まずは、現在の日本における共働き家庭の割合と、過去からの推移について見ていきましょう。

日本における共働き家庭の割合

総務省統計局の「労働力調査(詳細集計)2024年版」の結果をもとにした独立行政法人労働政策研究・研修機構の発表によると、2024年の共働き世帯数は1,300万世帯に達し、専業主婦世帯数(508万世帯)の約2.6倍にものぼっています。

夫婦のいる世帯全体に占める共働き世帯の割合は約71.9%であり、現在の日本社会では多数派を形成しているといえるでしょう。

過去から現在までの推移

1980年代には、専業主婦世帯が全体の6割以上を占めていましたが、1992年には共働き世帯数(914万世帯)が専業主婦世帯数(903万世帯)を初めて上回り、1997年以降は一貫して専業主婦世帯数を上回る状況が続いています。
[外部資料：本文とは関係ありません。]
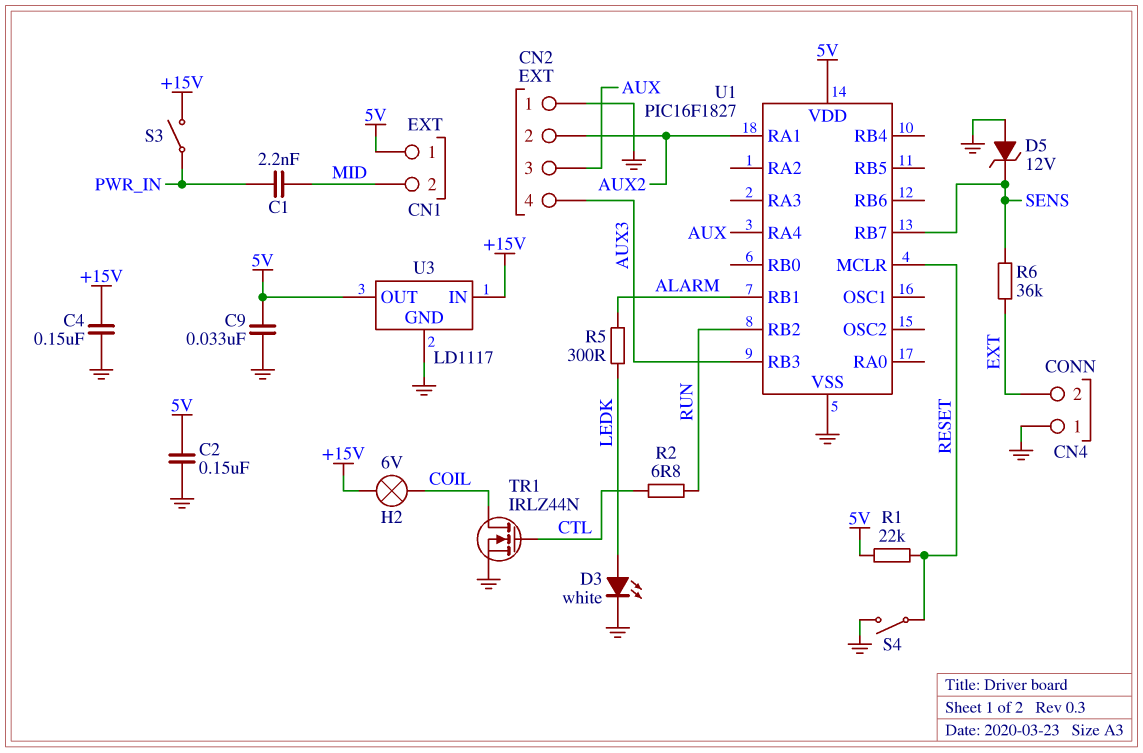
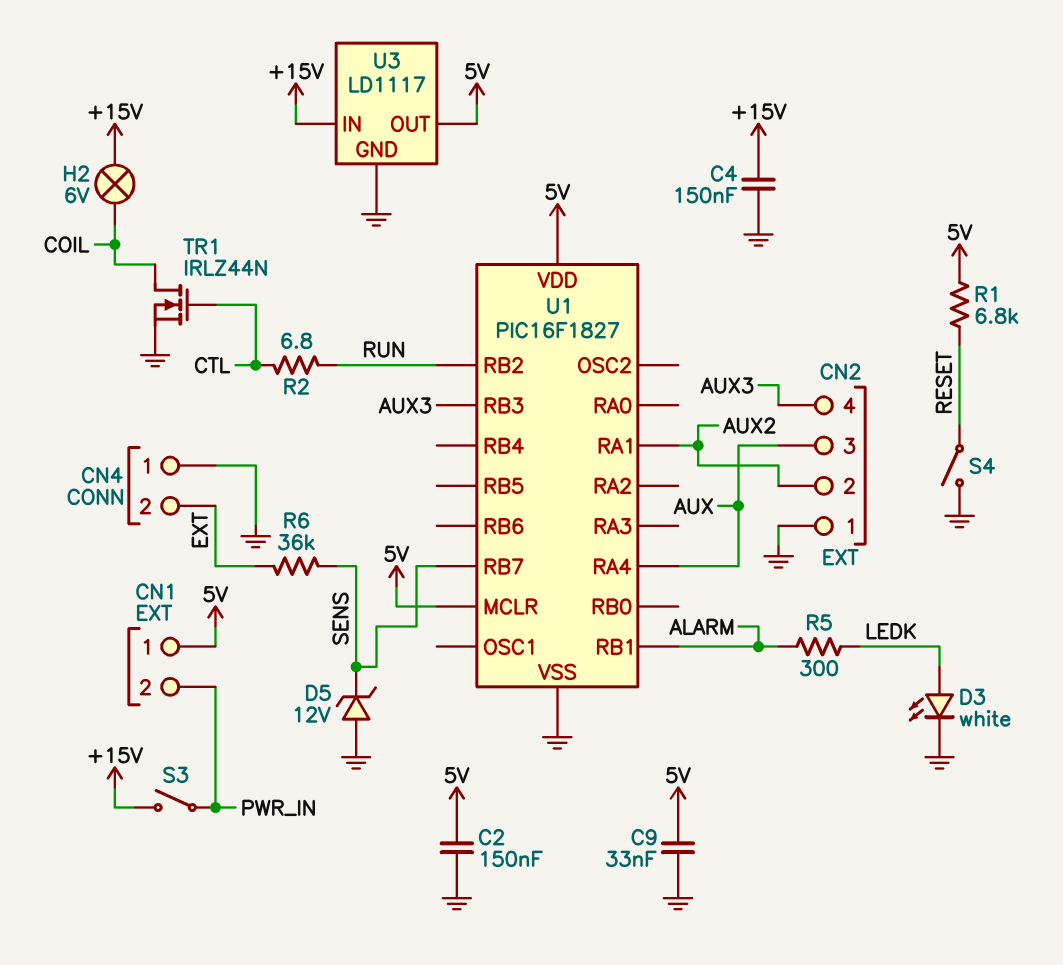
C1: 2.2nF (MID, PWR_IN) -> none
CN1 pin 2: MID -> PWR_IN
R1: 22k (5V, RESET) -> 6.8k (5V, RESET)
U1 pin MCLR: RESET -> 5V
2000年代を見てみると、共働き世帯数は2000年の942万世帯から、2020年には1,247万世帯へと大きく増加しています。その後も共働き世帯数は増え続けており、2022年は1,262万世帯(専業主婦世帯数は539万世帯)、2023年には1,278万世帯(専業主婦世帯数は517万世帯)となっています。

このように、共働き家庭の数と割合は年々増加しています。

出典:「専業主婦世帯と共働き世帯」独立行政法人労働政策研究・研修機構

共働き家庭の経済状況

共働き家庭の経済状況は、働き方や家族構成によって異なります。
ここでは、世帯年収や生活費についてのデータを見ていきます。

世帯収入の現状

まずは、共働き世帯の平均年収を見ていきましょう。
総務省の「2024年 家計調査」(実収入)によると、共働き世帯の平均年収は約856万円であるのに対し、夫のみが働く世帯の平均年収は約688万円です。
その差は約168万円で、月収ベースで考えると毎月約14万円の収入差があります。

世帯区分 平均年収
共働き世帯 約856万円
夫のみが働いている世帯 約688万円

次に、子どもの人数別に平均年収を見てみましょう。
共働き世帯では、夫婦のみの世帯が約775万円、子ども1人の世帯が約854万円、子ども2人になると約916万円と少し増加する傾向があります。
夫のみが働く世帯では、夫婦のみが約617万円、子ども1人が約707万円、子ども2人が約778万円と、どちらの世帯も子どもの人数が増えるにつれて世帯年収も増加する傾向があります。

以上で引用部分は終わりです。